Rechtsanwalt | Spezialist für Familienrecht & Scheidungsrecht in Wien

Dr. Clemens Pichler ist eingetragener Rechtsanwalt in Wien und Gründer der
Pichler Rechtsanwalt GmbH mit Kanzlei in 1010 Wien.
Er begleitet sowohl Männer als auch Frauen durch alle Phasen einer Scheidung –
von der einvernehmlichen Scheidung über streitige Scheidungsverfahren bis hin zu
Obsorge, Unterhalt und Aufteilung des ehelichen Vermögens.

Seit der Kanzleigründung im Jahr 2008 hat Dr. Pichler bereits hunderte Mandanten
in Familienrechtssachen vertreten und Scheidungen vor den Bezirksgerichten
abgewickelt – sowohl einvernehmlich als auch in strittigen Scheidungsverfahren.

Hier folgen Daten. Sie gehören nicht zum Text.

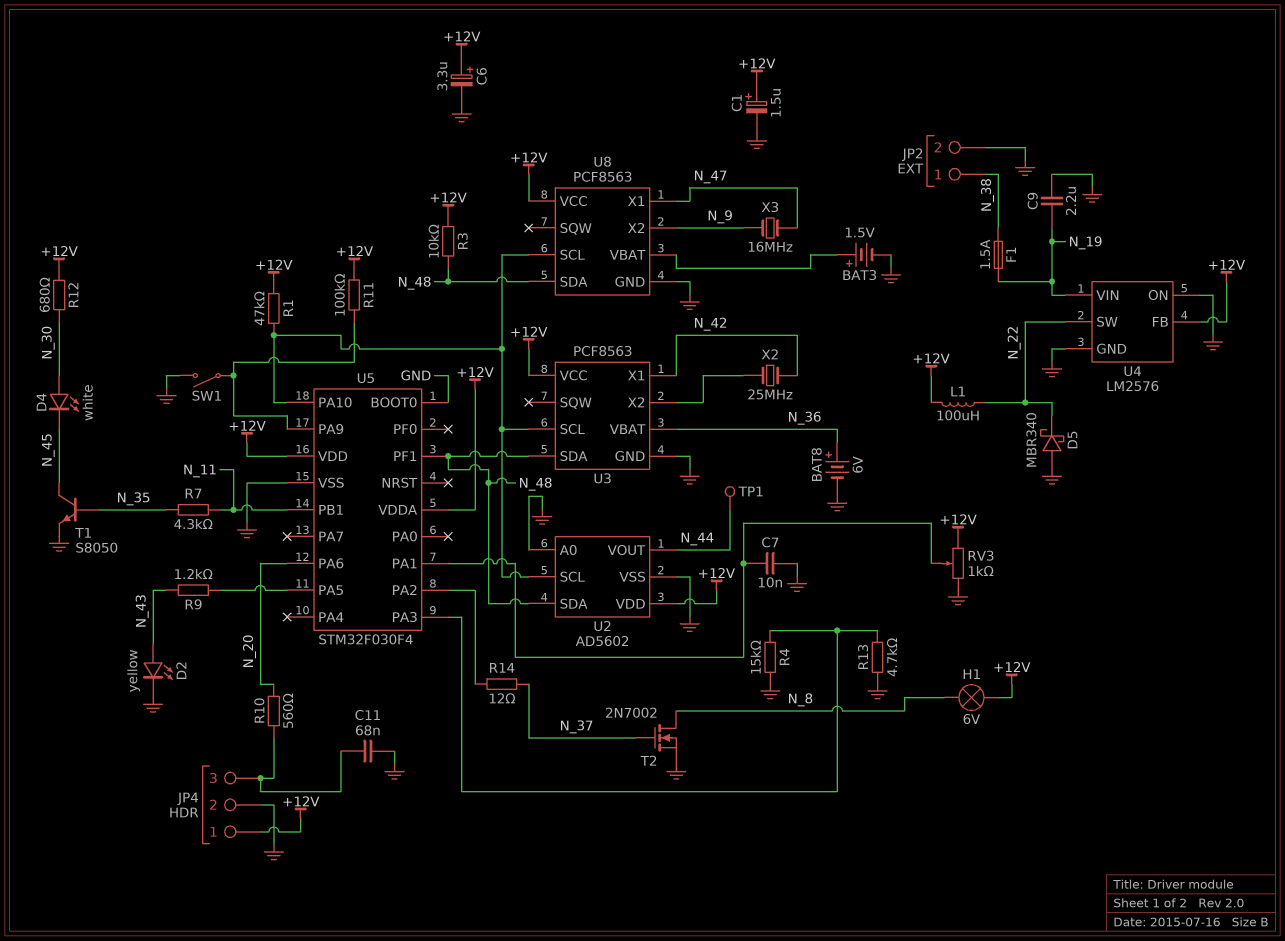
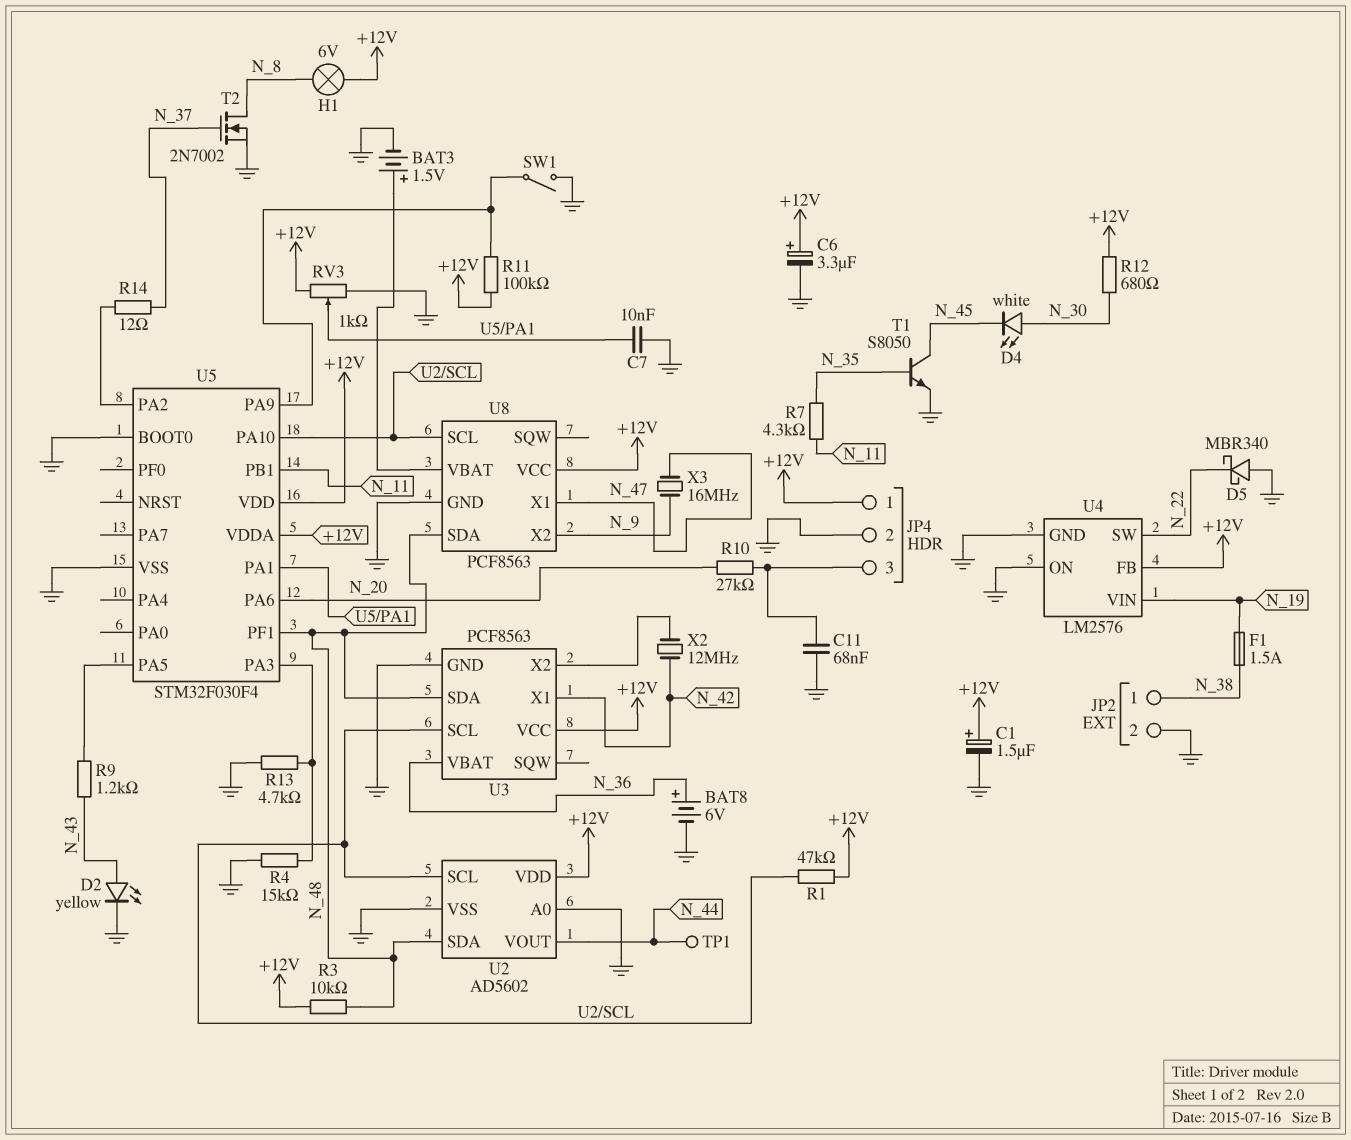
C9: 2.2uF (GND, N_19) -> none
L1: 100uH (+12V, N_22) -> none
R10: 560 (JP4/3, N_20) -> 27k (JP4/3, N_20)
X2: 25MHz (N_42, U3/X2) -> 12MHz (N_42, U3/X2)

Er ist Autor zahlreicher juristischer Fachpublikationen, unter anderem im
Österreichischen Anwaltsblatt, den Fachzeitschriften
ecolex und Recht der Wirtschaft sowie Gastautor in den
Tageszeitungen Die Presse und Der Standard.

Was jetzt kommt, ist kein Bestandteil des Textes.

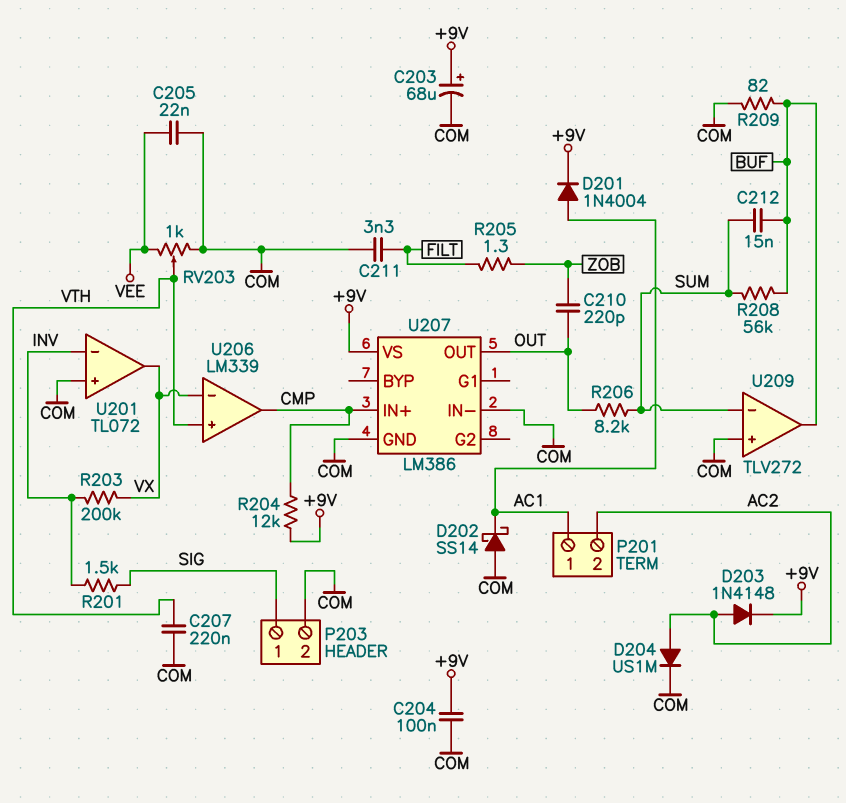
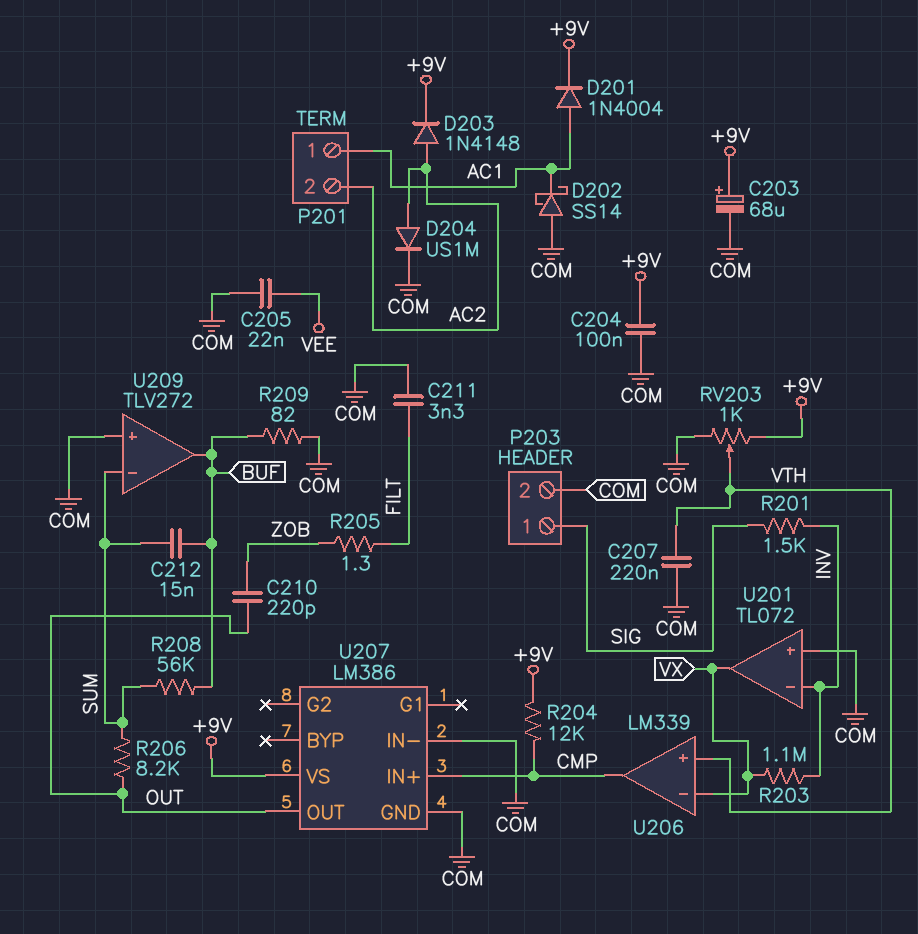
R203: 200k (INV, VX) -> 1.1M (INV, VX)
RV203: 1k (COM, VEE, wiper VTH) -> 1k (+9V, COM, wiper VTH)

Seine wissenschaftlichen Aufsätze werden vom Obersten Gerichtshof (OGH) zitiert,
und er hat als anwaltlicher Vertreter von Parteien zahlreiche Fälle vor dem
Höchstgericht erwirkt.

Seine Expertise im Familienrecht und Scheidungsrecht basiert auf langjähriger
Prozesserfahrung vor österreichischen Familiengerichten sowie auf aktueller
OGH-Rechtsprechung im Familienrecht.